Thursday, September 9, 2010

09.09.10


I know what I want !! I know i've made this declaration a couple of times before, and I know i've backtracked more than that but I think I know now.....I've always wondered what I want most in life. What I miss most in life, what is it that will make some sense out of this pointless existence ? My answers have varied from music, soulmate, a girl and what not..... I've always wondered what is it that makes me so incompetent at relationships..... I think I know the answer.

I'm a consummate loner. I have never, probably never will trust anybody with my secrets. No matter how hard I try, no matter how much I love someone I just don't trust people. Thats who I am. Thats what I am. I can't change who and what I am.

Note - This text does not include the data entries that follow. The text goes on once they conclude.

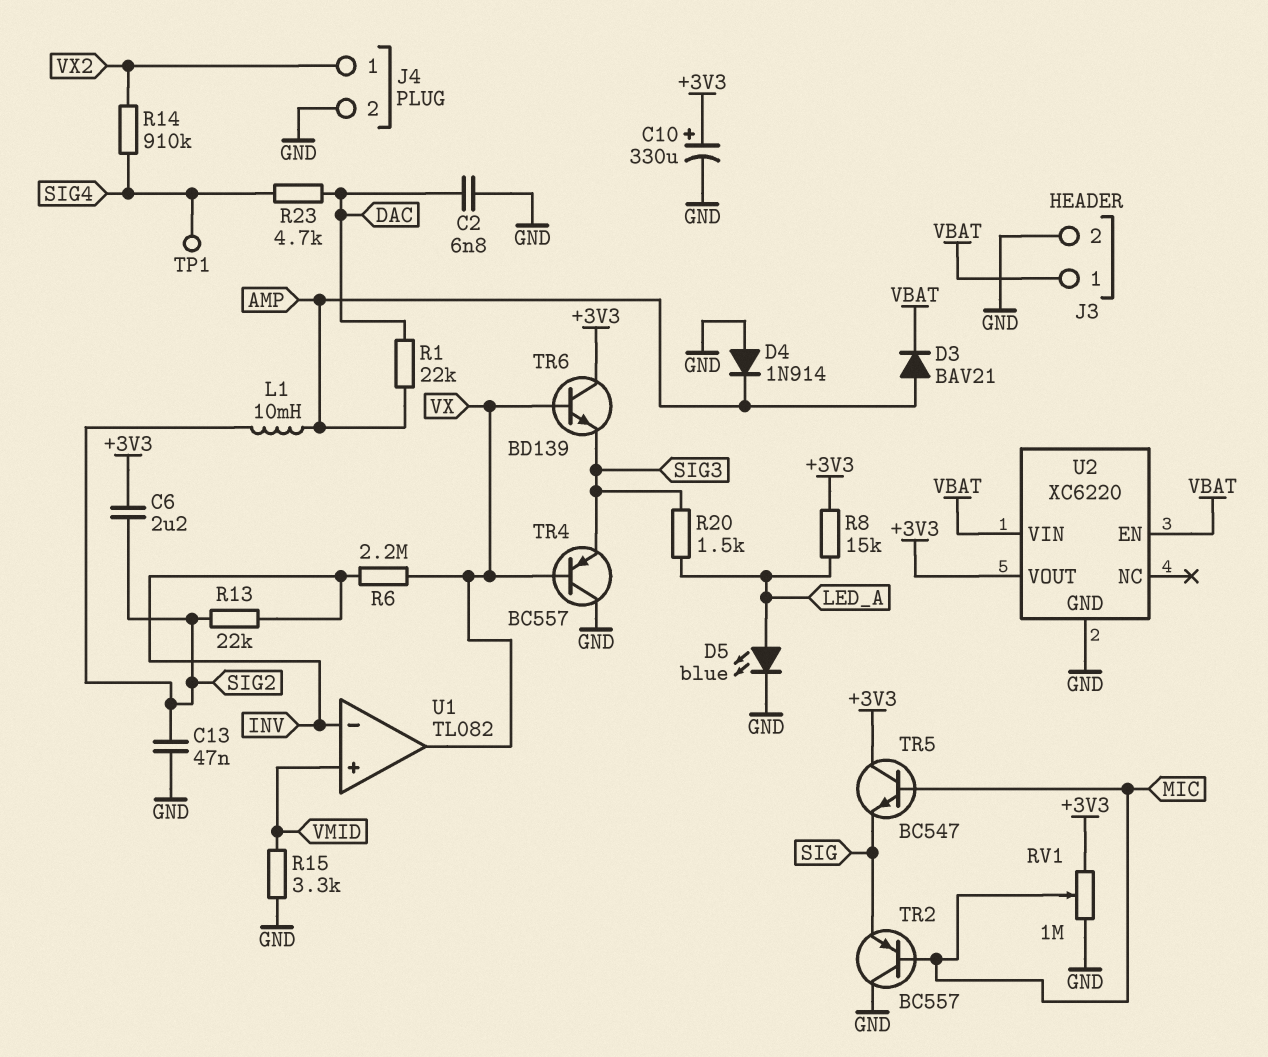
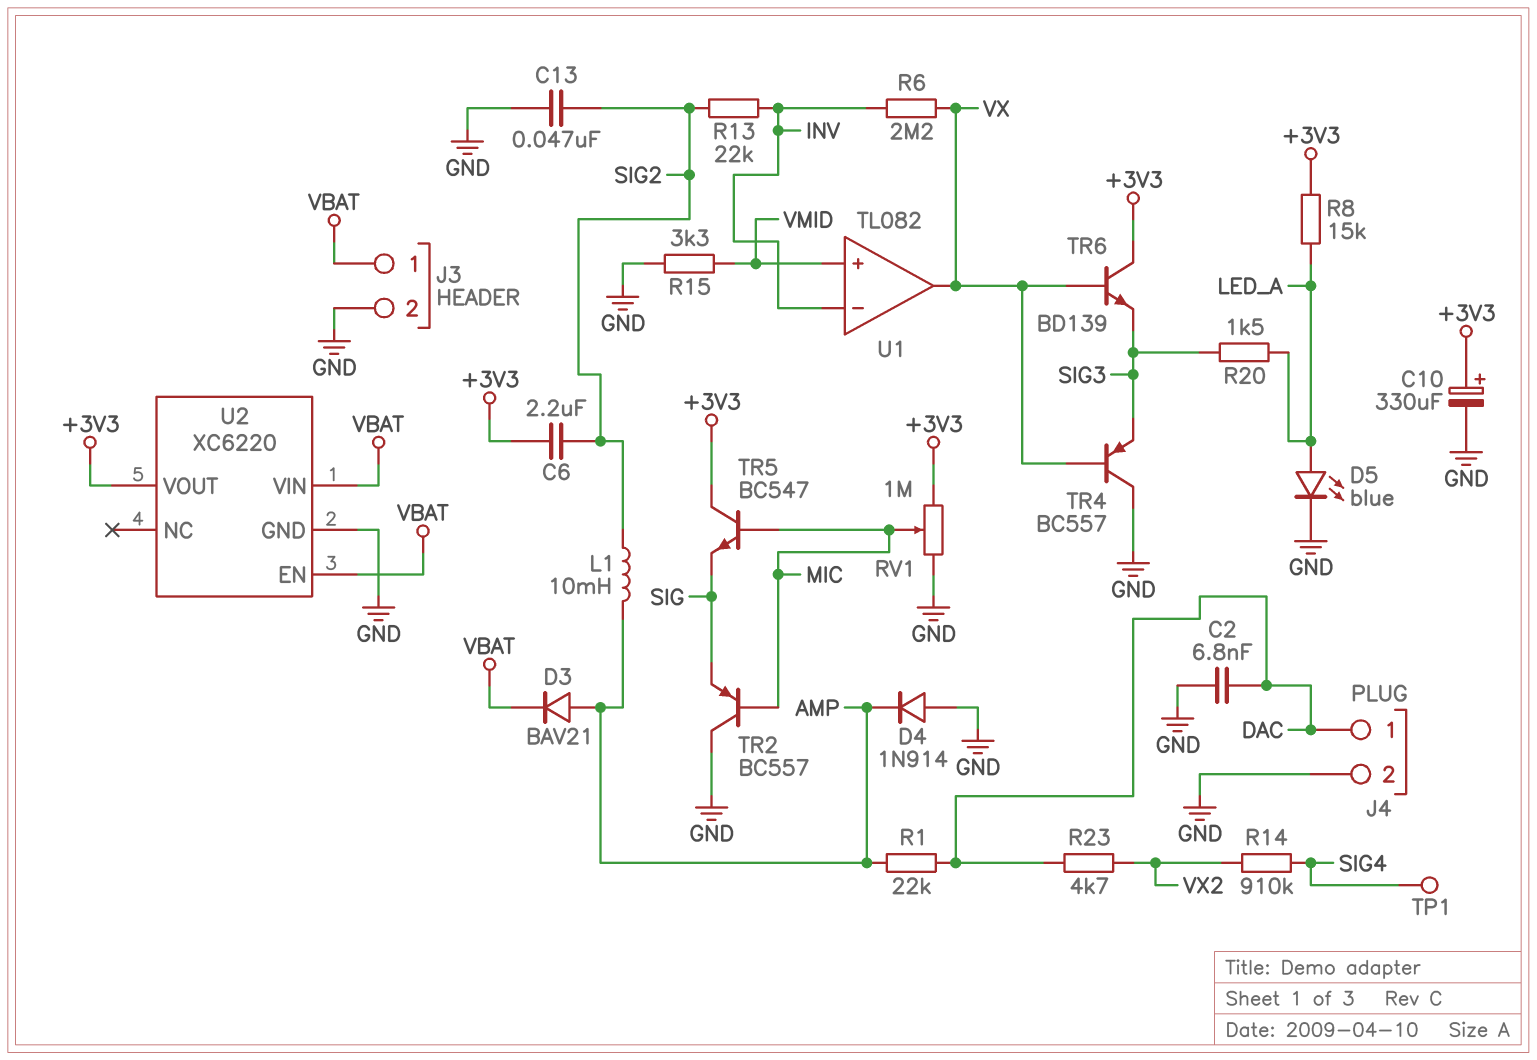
J4 pin 1: VX2 -> DAC
R23: 4.7k (DAC, SIG4) -> 4.7k (DAC, VX2)

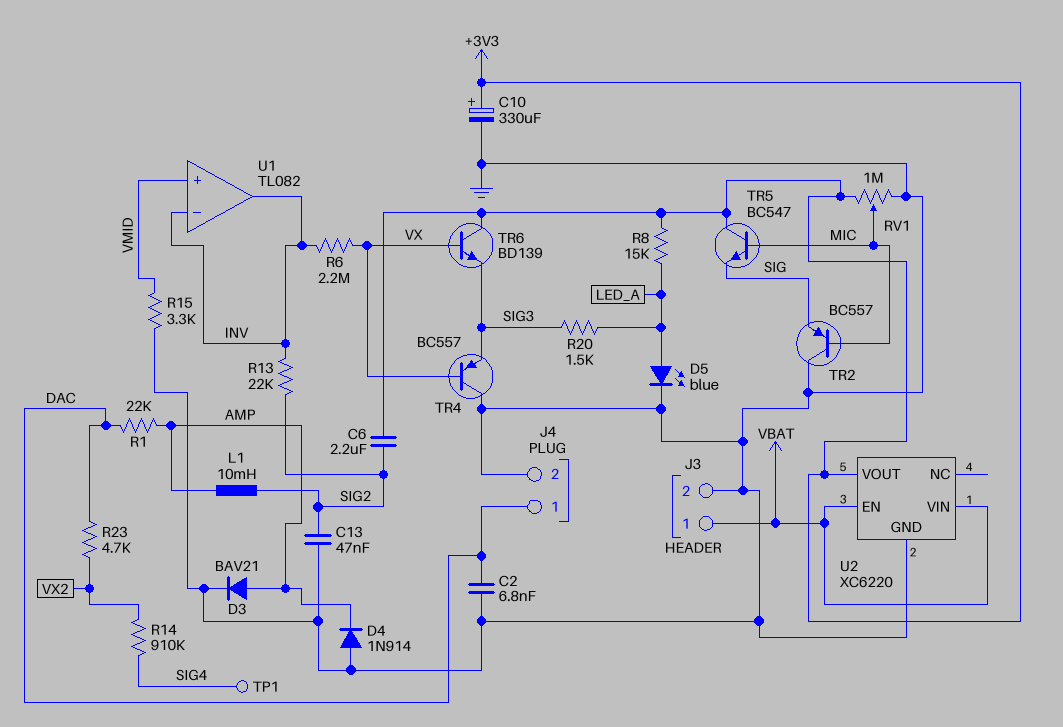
D3: diode BAV21 (A AMP, K VBAT) -> diode BAV21 (A AMP, K GND)
U1 pin out: VX -> INV

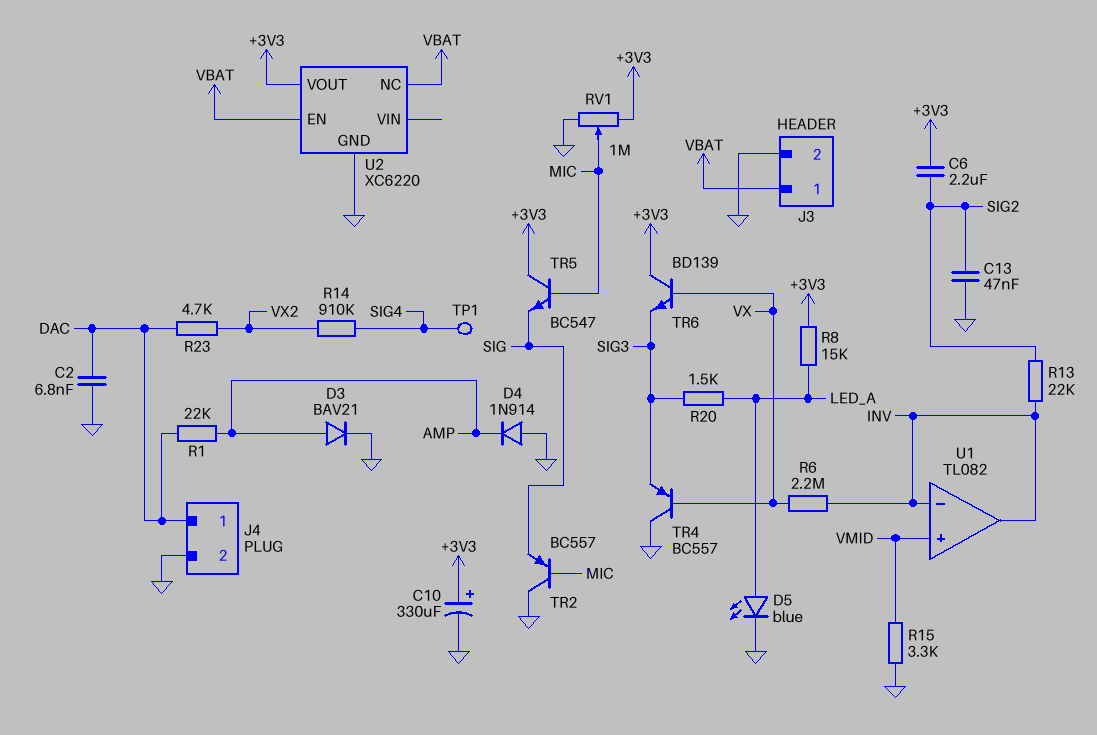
L1: 10mH (AMP, SIG2) -> none
U2 pin NC: none -> VBAT
U2 pin VIN: VBAT -> none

I've spent (wasted) a lot of time becoming who I am, learning what I am, how can I give anybody the right to change me if I don't give it to myself ?? I just can't. I never will. All i'll ever do is hope that someday, someone will understand this and try to understand me.

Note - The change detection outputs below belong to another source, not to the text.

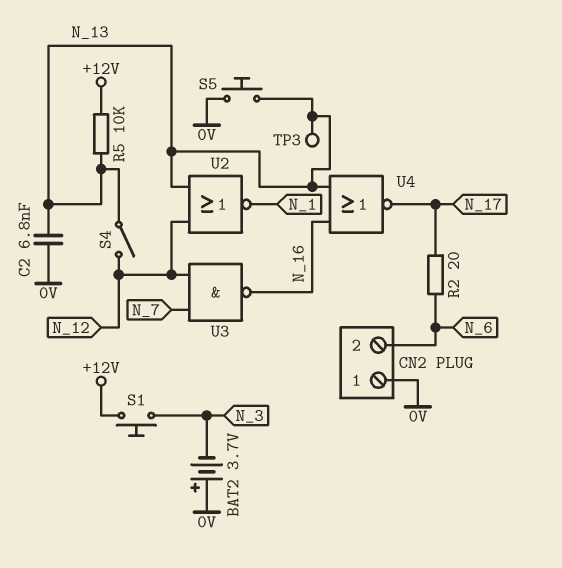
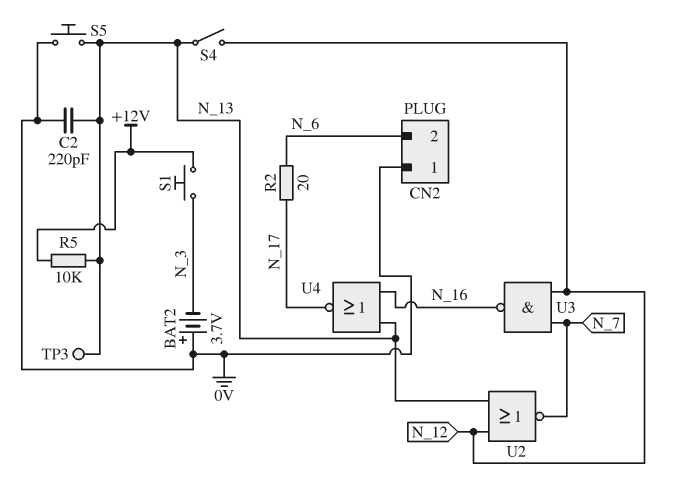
C2: 6.8nF (0V, N_13) -> 220pF (0V, N_13)
U2: NOR (in N_12, in N_13, out N_1) -> NOR (in N_12, in N_13, out N_7)

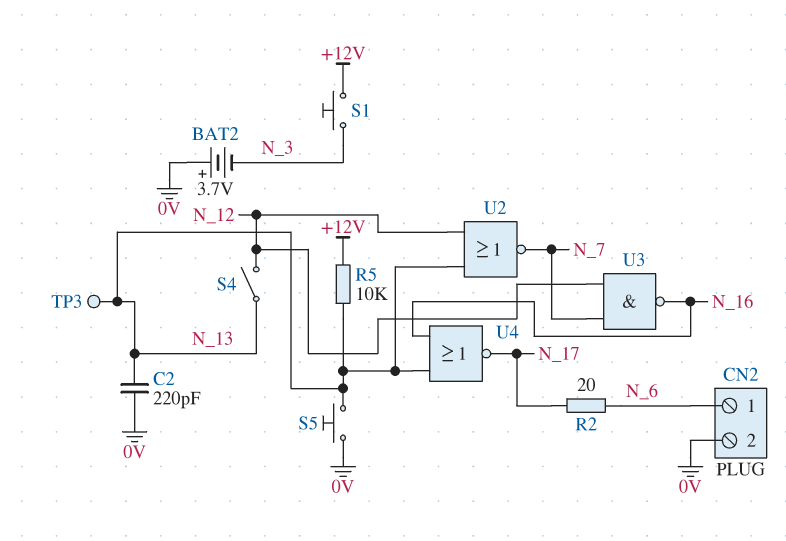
CN2 pin 1: 0V -> N_6
CN2 pin 2: N_6 -> 0V

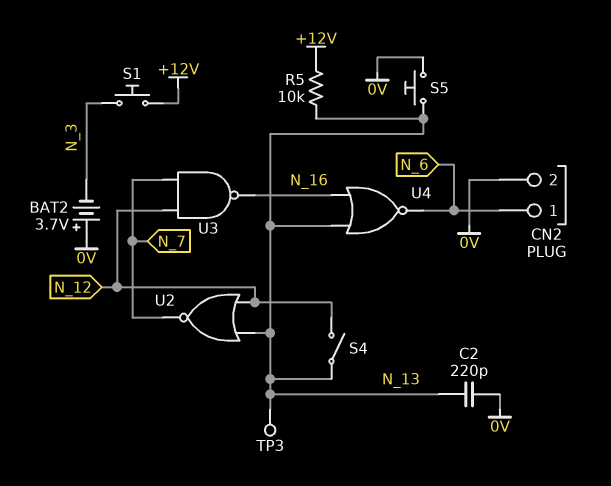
R2: 20 (N_6, N_17) -> none
U4: NOR (in N_13, in N_16, out N_17) -> NOR (in N_13, in N_16, out N_6)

So, what do I want ?? I want someone who understands that i'm not talkin about myself unless you're asking me something. I want someone who'd accept my need for loneliness. I want someone who would understand when I need to share something. I want someone who has the patience to deal with the impossible habits that I have. I want someone who loves me for what I am. Yeah, thats a lot to ask for. But I keep on hoping and maybe someday i'll be okay, someday......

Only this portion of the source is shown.